For Research Practicum in Tanzania, Global Health Senior Focuses on Malaria-Related Project
September 16, 2019 – Tara Mathias-Prabhu (NHS’20) is in Tanzania as a part of the Department of International Health’s 12-credit research practicum abroad for senior global health majors. “I’d always dreamed of visiting Tanzania, and now, thanks to Georgetown, I get to live out that dream for the next 3 months,” says Mathias-Prabhu, who is working on a malaria-related project at the National Institute for Medical Research.
Question: Where did you grow up, and how did you discover Georgetown?
Mathias-Prabhu: I grew up in a small town in New Jersey. I discovered Georgetown through Georgetown’s admissions visit to my high school. While trying to figure out what school to apply to within Georgetown, I found NHS social media and saw pictures of the global health seniors hiking Mount Kilimanjaro during their practical experience abroad. I’d always dreamed of visiting Tanzania, and now, thanks to Georgetown, I get to live out that dream for the next 3 months.
Question: What are you working on this semester in Tanzania?
Mathias-Prabhu: For my research, I will be investigating the prevalence of mutations in an enzyme called DHPS, which is a target for the antimalarial drug sulfadoxine/pyrimethamine (SP). The mutations serve as biomarkers for drug resistance to SP treatment, often used for malaria prevention in pregnant women and young children. I’ll get to analyze samples in the lab, while also conducting statistical/epidemiological analysis, allowing me to combine my interests in basic science and global health.

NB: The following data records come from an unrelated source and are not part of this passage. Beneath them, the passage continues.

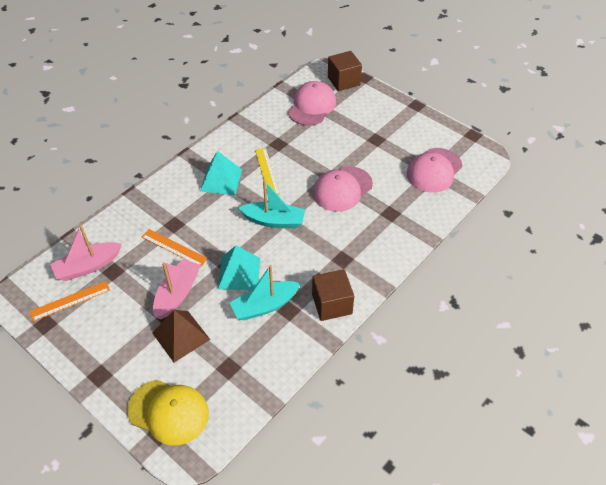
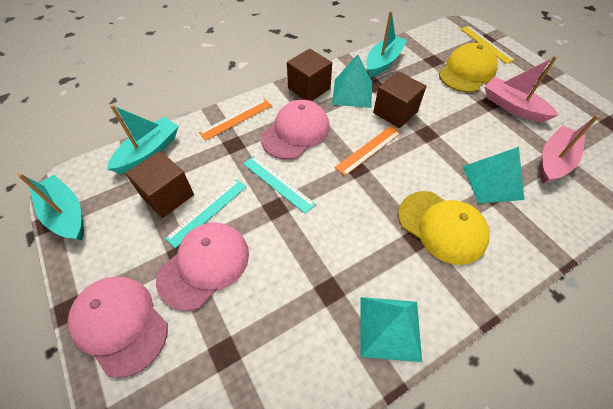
brown cube: 2 -> 3
brown pyramid: 1 -> 0
turquoise boat: 2 -> 3
turquoise pyramid: 2 -> 3
turquoise ruler: 0 -> 2
yellow cap: 1 -> 2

Question: How have you enjoyed Georgetown and the global health major?
Mathias-Prabhu: I’ve loved Georgetown and the global health major so far because I think they’ve given me an unparalleled, two-fold education in both social justice and practical knowledge. On one hand, the global health major has given me the language and the frameworks to discuss and understand emerging public health issues, access to an incredible faculty with a lifetime of field experience, and the opportunity to apply technical skills learned in the classroom in my own practical experience abroad. On the other hand, Georgetown as an institution has cultivated my community-based approach to problem-solving and has continued to foster my passion for creating positive social change. Together, Georgetown and the global health major have shaped me as both an individual and as a young professional, and I’m forever grateful for my time here.
Question: Tell us a little bit about your time at Georgetown, including your activities.
Mathias-Prabhu: At Georgetown, I’ve been a part of a few programs within the Center for Social Justice, including Young Diplomats of Seaton Elementary, which tutors elementary school children in a foreign language of their choice, and the Georgetown After School Kids Program, which mentors adjudicated teens and young adults. I’ve been on the Club Rock Climbing Team; hosted a radio show on Georgetown Radio for a few semesters; been a biological chemistry TA, lab assistant, and research assistant at Lombardi Comprehensive Cancer Center; participated in Public Health Brigades to Honduras; and have been the NJ State Chair for the Georgetown Admissions Ambassador Program.
Question: What are you thinking about after Georgetown?
Mathias-Prabhu: This is the ultimate question! I can’t believe my time at Georgetown is almost over, but I’m hoping to pursue a career in women’s health, potentially through a combination of primary care medicine and public health. My dream is to open a comprehensive health center, with the aim of improving access and providing affordable, if not free, health care to women and families.